Figure 5Summary of stable isotope feeding experiments and biosynthetic insights. (A) Stable isotope experiments were carried out by feeding labeled lysine, tryptophan, and alanine. When strain F-4474 was cultured with tryptophan-d3, tambromycin was observed to incorporate three deuterons from the indole portion of the tryptophan label into its structure, consistent with two substitutions occurring on the indole ring.
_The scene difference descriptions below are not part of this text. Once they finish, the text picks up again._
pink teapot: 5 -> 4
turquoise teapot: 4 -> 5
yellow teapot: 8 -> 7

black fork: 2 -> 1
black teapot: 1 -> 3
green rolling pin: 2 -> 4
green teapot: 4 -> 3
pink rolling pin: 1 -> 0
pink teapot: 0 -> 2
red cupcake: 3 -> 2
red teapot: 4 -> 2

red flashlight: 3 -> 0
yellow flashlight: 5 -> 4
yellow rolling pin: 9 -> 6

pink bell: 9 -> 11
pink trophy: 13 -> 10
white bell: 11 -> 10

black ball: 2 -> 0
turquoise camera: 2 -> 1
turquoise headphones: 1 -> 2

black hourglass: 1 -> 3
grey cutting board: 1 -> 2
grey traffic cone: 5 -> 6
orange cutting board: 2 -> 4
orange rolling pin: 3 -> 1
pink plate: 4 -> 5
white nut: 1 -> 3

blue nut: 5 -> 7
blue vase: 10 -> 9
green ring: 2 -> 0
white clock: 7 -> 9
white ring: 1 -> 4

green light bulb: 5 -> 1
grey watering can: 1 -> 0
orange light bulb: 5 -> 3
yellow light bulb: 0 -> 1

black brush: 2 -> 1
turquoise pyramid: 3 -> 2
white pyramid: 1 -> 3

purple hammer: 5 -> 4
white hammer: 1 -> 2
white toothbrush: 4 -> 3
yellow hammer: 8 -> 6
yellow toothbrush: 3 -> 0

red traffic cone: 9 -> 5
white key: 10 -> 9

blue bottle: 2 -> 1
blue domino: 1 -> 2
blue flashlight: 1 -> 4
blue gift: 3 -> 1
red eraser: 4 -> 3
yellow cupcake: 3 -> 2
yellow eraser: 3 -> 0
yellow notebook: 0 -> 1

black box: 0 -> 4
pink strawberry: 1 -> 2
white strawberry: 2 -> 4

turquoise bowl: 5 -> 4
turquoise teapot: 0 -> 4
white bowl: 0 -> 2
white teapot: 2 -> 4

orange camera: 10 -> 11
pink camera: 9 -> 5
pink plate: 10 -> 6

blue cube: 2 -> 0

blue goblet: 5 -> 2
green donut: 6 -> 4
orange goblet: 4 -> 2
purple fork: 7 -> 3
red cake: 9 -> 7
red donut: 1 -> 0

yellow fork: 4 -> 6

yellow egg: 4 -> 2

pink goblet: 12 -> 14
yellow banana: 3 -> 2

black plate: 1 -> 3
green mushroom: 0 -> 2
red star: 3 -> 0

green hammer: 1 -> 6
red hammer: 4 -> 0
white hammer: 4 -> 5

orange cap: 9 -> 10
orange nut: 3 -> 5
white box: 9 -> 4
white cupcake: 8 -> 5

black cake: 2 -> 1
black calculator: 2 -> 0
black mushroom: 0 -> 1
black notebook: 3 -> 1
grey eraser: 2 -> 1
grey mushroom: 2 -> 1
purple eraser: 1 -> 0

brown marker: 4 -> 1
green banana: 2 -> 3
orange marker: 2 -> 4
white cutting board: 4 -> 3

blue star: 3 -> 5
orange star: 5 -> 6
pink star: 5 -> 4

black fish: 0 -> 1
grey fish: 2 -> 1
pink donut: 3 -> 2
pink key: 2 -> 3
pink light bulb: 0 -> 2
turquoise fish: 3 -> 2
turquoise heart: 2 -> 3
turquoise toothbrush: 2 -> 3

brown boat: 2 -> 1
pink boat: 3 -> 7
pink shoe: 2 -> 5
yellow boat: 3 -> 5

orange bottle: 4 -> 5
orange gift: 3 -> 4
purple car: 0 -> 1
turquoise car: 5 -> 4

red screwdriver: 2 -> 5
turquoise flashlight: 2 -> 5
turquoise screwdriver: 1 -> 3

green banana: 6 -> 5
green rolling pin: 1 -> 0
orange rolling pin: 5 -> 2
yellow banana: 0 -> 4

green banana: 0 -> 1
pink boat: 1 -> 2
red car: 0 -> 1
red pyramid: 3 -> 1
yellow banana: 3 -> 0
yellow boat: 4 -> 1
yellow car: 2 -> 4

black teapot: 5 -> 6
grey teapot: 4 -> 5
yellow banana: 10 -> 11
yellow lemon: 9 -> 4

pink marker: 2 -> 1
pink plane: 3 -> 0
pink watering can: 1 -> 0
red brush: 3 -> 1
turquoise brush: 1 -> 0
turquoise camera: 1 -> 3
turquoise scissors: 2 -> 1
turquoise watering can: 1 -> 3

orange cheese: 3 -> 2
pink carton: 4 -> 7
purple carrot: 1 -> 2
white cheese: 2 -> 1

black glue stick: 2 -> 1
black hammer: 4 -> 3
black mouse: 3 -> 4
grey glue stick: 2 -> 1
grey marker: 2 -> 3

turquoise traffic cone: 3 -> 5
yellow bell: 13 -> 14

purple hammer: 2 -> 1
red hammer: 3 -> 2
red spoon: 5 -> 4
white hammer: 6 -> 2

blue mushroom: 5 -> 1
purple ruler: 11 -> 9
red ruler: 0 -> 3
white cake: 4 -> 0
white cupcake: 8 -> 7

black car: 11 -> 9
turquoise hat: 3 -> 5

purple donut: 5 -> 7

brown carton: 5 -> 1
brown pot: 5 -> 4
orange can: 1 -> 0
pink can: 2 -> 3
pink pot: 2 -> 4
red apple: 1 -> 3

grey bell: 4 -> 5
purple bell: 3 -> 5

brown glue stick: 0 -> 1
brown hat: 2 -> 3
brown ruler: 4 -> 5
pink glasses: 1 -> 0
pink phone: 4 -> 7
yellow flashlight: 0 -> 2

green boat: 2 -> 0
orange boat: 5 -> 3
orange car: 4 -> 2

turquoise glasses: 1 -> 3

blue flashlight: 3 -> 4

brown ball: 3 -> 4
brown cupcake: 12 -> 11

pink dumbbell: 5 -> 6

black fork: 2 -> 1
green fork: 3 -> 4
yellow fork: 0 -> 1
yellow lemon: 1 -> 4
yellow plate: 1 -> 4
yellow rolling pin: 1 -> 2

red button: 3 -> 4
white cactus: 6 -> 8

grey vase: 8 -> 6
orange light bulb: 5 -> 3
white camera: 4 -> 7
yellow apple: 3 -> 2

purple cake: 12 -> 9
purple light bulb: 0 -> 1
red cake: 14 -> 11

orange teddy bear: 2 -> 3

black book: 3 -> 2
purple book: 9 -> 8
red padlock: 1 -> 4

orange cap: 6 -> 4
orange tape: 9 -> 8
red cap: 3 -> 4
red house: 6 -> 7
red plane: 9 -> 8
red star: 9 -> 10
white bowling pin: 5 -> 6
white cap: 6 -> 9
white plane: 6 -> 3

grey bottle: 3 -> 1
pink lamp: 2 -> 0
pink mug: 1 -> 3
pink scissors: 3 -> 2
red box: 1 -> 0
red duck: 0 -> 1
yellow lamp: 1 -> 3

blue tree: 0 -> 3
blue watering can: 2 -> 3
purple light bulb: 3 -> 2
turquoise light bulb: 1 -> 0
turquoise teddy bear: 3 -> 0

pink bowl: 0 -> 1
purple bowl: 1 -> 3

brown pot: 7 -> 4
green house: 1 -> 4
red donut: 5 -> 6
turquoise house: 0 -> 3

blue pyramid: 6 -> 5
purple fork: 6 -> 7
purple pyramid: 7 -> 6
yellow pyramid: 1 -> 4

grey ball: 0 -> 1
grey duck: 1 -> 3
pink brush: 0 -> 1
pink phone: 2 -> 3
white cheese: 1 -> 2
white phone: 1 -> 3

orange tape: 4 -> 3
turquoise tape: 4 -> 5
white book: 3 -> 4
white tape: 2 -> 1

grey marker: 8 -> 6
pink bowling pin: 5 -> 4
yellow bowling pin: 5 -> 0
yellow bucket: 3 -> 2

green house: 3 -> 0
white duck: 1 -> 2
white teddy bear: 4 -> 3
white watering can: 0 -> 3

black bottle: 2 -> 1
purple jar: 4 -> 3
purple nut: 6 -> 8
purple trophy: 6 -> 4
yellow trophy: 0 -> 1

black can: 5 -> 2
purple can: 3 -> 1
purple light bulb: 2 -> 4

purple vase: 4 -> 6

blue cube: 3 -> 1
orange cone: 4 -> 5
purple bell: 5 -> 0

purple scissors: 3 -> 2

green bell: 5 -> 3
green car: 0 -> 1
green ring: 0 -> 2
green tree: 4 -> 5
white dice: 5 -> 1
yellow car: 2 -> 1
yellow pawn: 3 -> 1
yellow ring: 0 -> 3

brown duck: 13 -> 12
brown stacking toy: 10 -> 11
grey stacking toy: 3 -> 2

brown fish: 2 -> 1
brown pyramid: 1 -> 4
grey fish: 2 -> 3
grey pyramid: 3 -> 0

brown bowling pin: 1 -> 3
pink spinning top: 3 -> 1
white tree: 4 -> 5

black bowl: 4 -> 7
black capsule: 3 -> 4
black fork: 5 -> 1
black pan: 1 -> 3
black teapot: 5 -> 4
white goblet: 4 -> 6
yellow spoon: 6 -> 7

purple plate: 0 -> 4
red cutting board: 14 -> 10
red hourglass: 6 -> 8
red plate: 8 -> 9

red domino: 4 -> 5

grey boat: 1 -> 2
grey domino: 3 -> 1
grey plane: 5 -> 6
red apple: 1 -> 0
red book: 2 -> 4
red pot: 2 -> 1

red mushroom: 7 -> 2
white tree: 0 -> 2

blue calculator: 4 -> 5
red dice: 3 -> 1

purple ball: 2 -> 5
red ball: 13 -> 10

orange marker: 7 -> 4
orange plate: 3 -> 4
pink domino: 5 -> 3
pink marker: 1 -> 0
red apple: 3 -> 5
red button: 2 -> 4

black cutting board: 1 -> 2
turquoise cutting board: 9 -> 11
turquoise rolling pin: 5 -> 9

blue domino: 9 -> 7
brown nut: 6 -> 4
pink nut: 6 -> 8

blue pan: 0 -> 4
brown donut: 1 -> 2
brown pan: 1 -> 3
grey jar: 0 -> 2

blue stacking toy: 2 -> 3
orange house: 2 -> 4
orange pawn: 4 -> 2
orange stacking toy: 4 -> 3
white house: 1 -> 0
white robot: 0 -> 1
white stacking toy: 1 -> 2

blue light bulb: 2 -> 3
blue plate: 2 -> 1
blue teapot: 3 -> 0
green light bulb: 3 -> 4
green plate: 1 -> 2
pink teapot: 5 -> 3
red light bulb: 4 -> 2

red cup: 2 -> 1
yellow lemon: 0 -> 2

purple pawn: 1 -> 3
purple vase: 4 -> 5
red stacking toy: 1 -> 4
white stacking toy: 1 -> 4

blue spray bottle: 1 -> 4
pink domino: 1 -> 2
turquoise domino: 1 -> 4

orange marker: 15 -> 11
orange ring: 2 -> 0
Tambromycin also appeared to incorporate two 13C alanine monomers, which are modified via a hydroxymethyltransferase to form 2-methyl-serine. (B) Summary of heavy isotopes observed to be incorporated into the structure of tambromycin. (C) Lysine labeled with no heavy isotopes (panel at far left) deuterium, 13C and 15N (at the indicated positions in each panel) was used to illuminate the biosynthetic path leading to the formation of tambroline by comparing the change in mass of a tambroline-derived internal fragment ion observed in the MS2 spectrum of tambromycin. (D) Proposal for a biosynthesis of tambroline from lysine through an acyl-CoA dehydrogenase-catalyzed mechanism consistent with the labeling results shown in C).